For the above objective function to be minimized then

$$ \mu_{\theta}(x_t, t) = \tilde\mu(x_t, x_0) = \tilde\mu(x_t, \epsilon) $$

From here we observe that $\mu_{\theta}(x_t, t)$ must have a similar functional form as $\tilde\mu(x_t, \epsilon)$.

$$ \mu_{\theta}(x_t, t) = \frac{1}{\sqrt{\alpha_t}} \left[ x_t - \frac{\beta_t}{\sqrt{1 - \overline{\alpha}_t}}\epsilon_{\theta}(x_t, t) \right] $$

$\epsilon_{\theta}(x_t, t)$ is called the learned gradient of the data density or score. Substituting these derivations back into $L_{t-1} - C$ we get a very interesting objective function that resembles denoising score matching over multiple noise levels (small to large) indexed by $t$.

$$ L_{t-1} - C = \mathbb{E}_{q} \left[ \frac{\beta_t^2}{2\sigma_t^2 \alpha_t (1 - \overline{\alpha}_t)} \left|\left| \epsilon - \epsilon_{\theta}(x_t, t) \right|\right|^2 \right] $$

We only need to train a neural network to predict $\epsilon$. Then using the predicted noise we can sample the denoised random variable $x_{t-1}$ from $p_{\theta}(x_{t-1}|x_t)$ through $x_{t-1} = \frac{1}{\sqrt{\alpha_t}}\left(x_t - \frac{\beta_t}{\sqrt{1 - \overline{\alpha}_t}}\epsilon_{\theta}(x_t, t)\right) + \sigma_tz$ where $z \sim \mathcal{N}(0, 1)$

We see that an alternative optimization could have been defined that predicts the clean data $x_0$ since $\mu_{\theta}(x_t, t) = \tilde\mu(x_t, x_0) = \tilde\mu(x_t, \epsilon)$ but the authors found that this leads to poor sample quality. As quoted in the paper " $\epsilon$ prediction parametrization both resembles Langevin dynamics and simplifies the diffusion model's variational bound to an objective that resembles denoising score matching."

Simplifying the $L_T$, $L_{t-1}$ and $L_0$ the authors arrived at the following variant of the variational bound $L_{\text{simple}}(\theta)$ which is much simpler to train.

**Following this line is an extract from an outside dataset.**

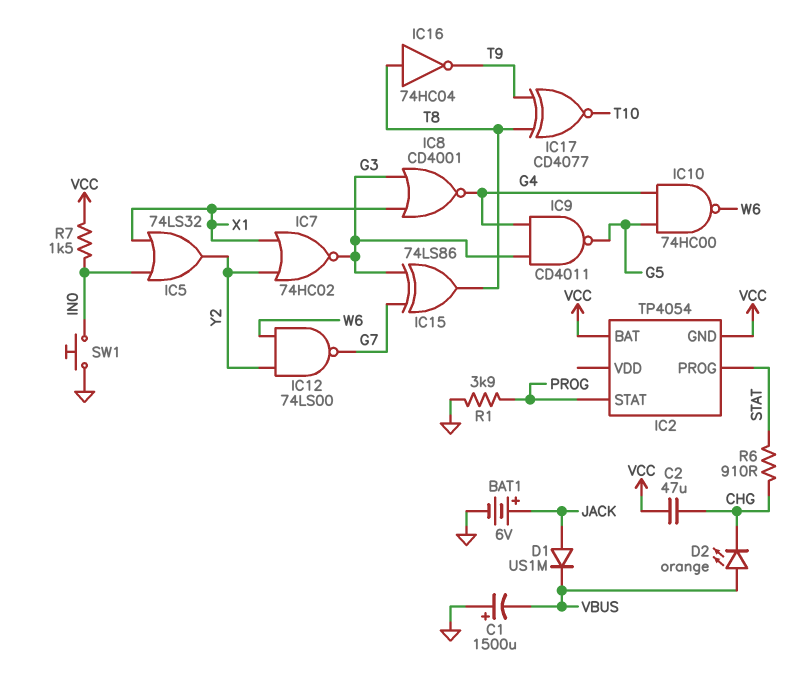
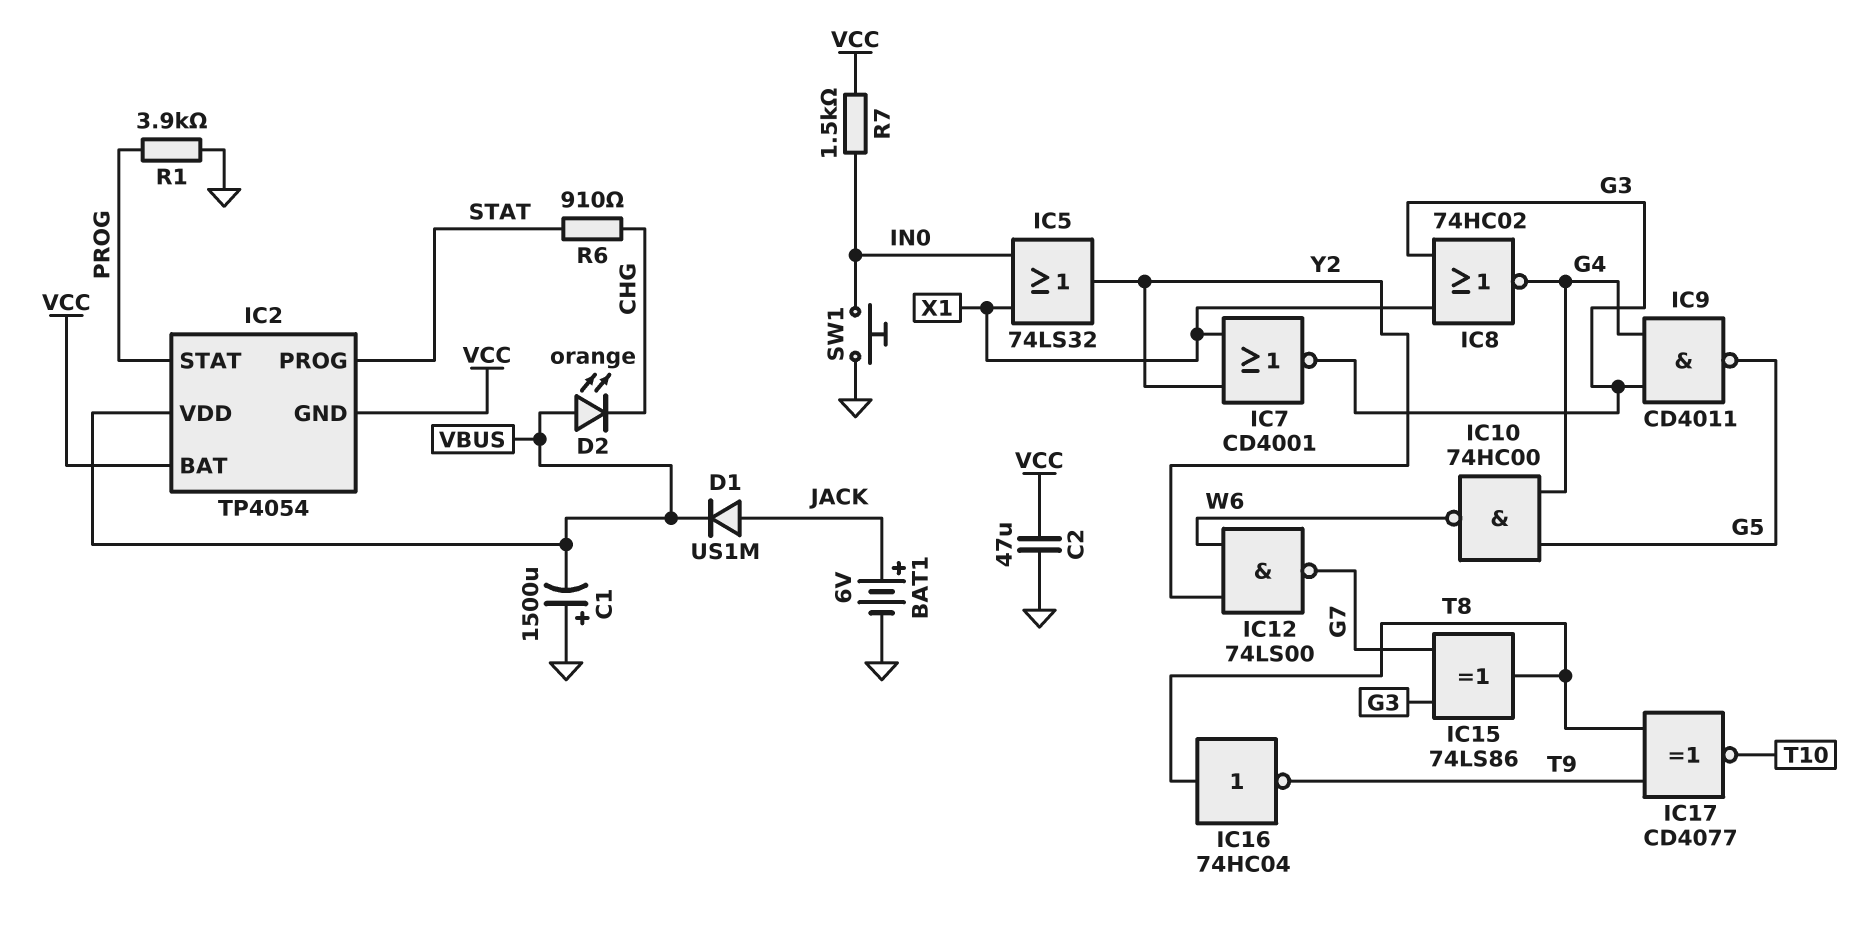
C2: 47uF (CHG, VCC) -> 47uF (GND, VCC)
IC2 pin VDD: none -> VBUS
IC7: NOR 74HC02 (in X1, in Y2, out G3) -> NOR CD4001 (in X1, in Y2, out G3)
IC8: NOR CD4001 (in G3, in X1, out G4) -> NOR 74HC02 (in G3, in X1, out G4)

$$ \mathcal{L}_{\text{simple}}(\theta) = \underbrace{\mathbb{E}_{t, x_0, \epsilon}}_{\text{average over} \epsilon \text{predict at diff. $t$ and diff. $x_0$}} \left[ \left|\left| \epsilon - \epsilon_{\theta}(x_t, t) \right|\right|^2 \right] $$

The $t=T$ case is ignored because it has a constant loss. The $1 < t < T$ case is the denoising score matching but the unweighted version compared to what we saw from $L_{t-1}$. This results in down weighting terms corresponding to small $t$ causing model to focus more on the early stages of denoising. The $t=1$ corresponds to $L_0$ which is approximated by a Guassian probability density function times the bin width, ignoring $\sigma_1^2$ and edge effects. The snippet below summarizes the training and sampling process in a DDPM.

Figure 2. Training and Sampling in DDPM

This is all I have for now. If you never heard about a DDPM, I atleast hope you learned why these models are so popular ranging from uses in image generation to predicting 3D biomolecular structures just from sequence (AlphaFold3). If you have experience working with these models but never quite understood the math, I hope this blog helped you get a new perspective on the DDPM paper. In the future I plan to put this math in action and illustrate it using a simple example.